WINTER HARBOR — About 30 people gathered at the Winter Harbor town office Nov. 25 to celebrate a milestone.
Longtime Winter Harbor resident Weltha Torrey Sargent, 90, was presented with the Boston Post cane, awarded to the oldest living resident in the town.
State Rep. Billy Bob Faulkingham (R-Winter Harbor) made the official presentation.
“I hope Weltha keeps it for a very long time,” said Faulkingham, who is also a former Winter Harbor selectman.
Sargent, who was born July 15, 1929, grew up in Winter Harbor. After she married her husband, Maurice, they moved to Connecticut where he worked for the company Pitney Bowes for 24 years. Then they returned to Maine.
“Just as soon as we could we came home,” she said.
The Boston Post cane tradition was started in 1909 by the Boston Post newspaper, said Town Manager Cathy Carruthers.
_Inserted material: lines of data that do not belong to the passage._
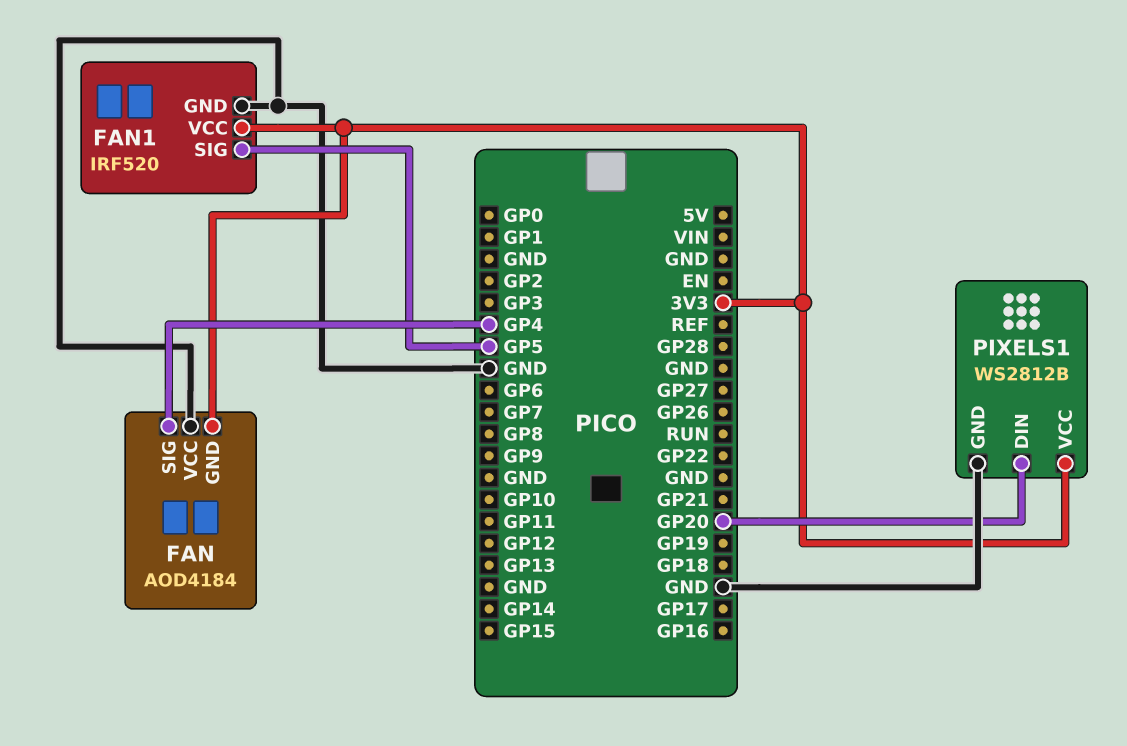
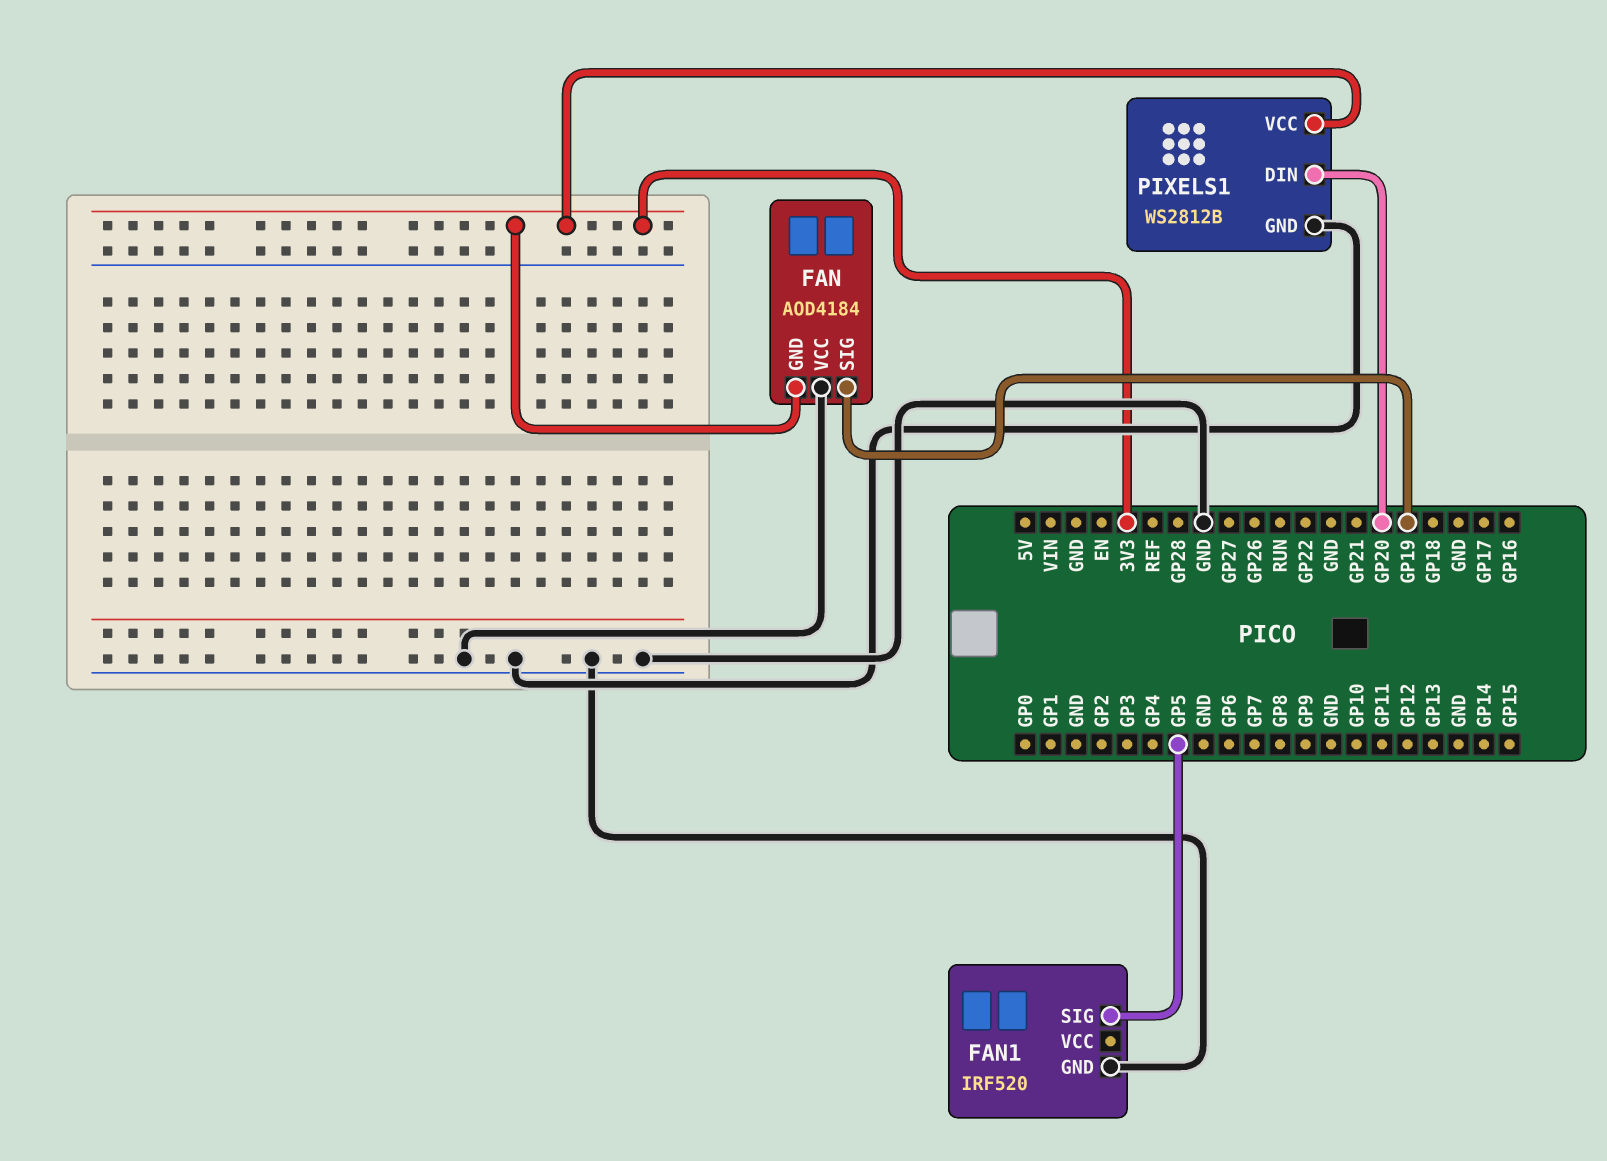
FAN pin SIG: GP4 -> GP19
FAN1 pin VCC: 3V3 -> none

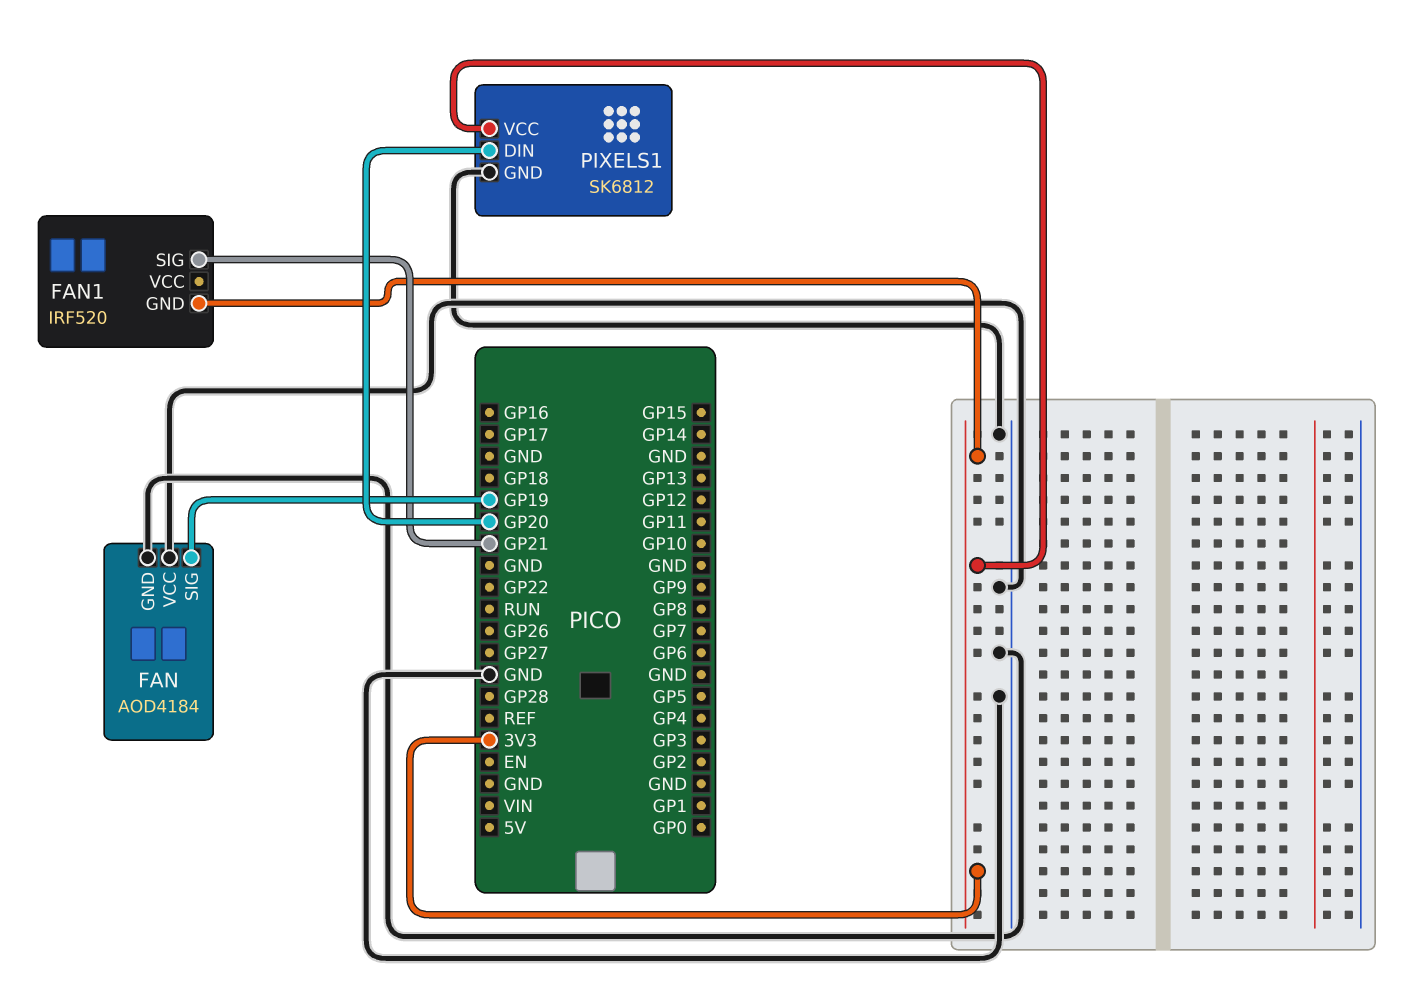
FAN pin GND: 3V3 -> GND
FAN1 pin GND: GND -> 3V3
FAN1 pin SIG: GP5 -> GP21
PIXELS1: WS2812B -> SK6812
The paper distributed canes to 700 towns in New England, where they were to be given to the oldest male resident.
“In 1930, after considerable controversy, eligibility for the cane was opened to women as well,” Carruthers said.
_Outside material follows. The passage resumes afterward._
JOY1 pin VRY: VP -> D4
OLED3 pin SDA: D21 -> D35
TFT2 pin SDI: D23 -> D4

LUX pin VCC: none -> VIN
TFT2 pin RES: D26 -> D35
The canes were made from wood shipped from the Congo that was seasoned for six months and then lathed and polished. The head of each cane is adorned with a 14-karat-gold top decorated by hand with the town’s name and other lettering.
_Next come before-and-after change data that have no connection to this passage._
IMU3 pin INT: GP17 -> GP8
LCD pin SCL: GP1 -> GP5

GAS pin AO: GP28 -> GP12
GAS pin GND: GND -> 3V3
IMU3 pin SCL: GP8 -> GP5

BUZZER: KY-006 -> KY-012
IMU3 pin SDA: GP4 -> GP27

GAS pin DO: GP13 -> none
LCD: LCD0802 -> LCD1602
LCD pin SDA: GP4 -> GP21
“A lot of towns have lost theirs along the way. We’re very fortunate because we still have our original cane,” Carruthers said.
In Winter Harbor, the actual cane remains on display at the town office. But recipients don’t go home empty-handed. They are given a plaque that includes a photo of the cane top.
Selectman Kit Rivers presented the plaque to Sargent.
“She’s been around my whole life,” he said, adding he is friends with many of her grandchildren.
The previous cane recipient, Alfreda Mae Sargent Bacon, was Weltha’s sister-in-law. Alfreda was the fourth member of her family to have held the cane.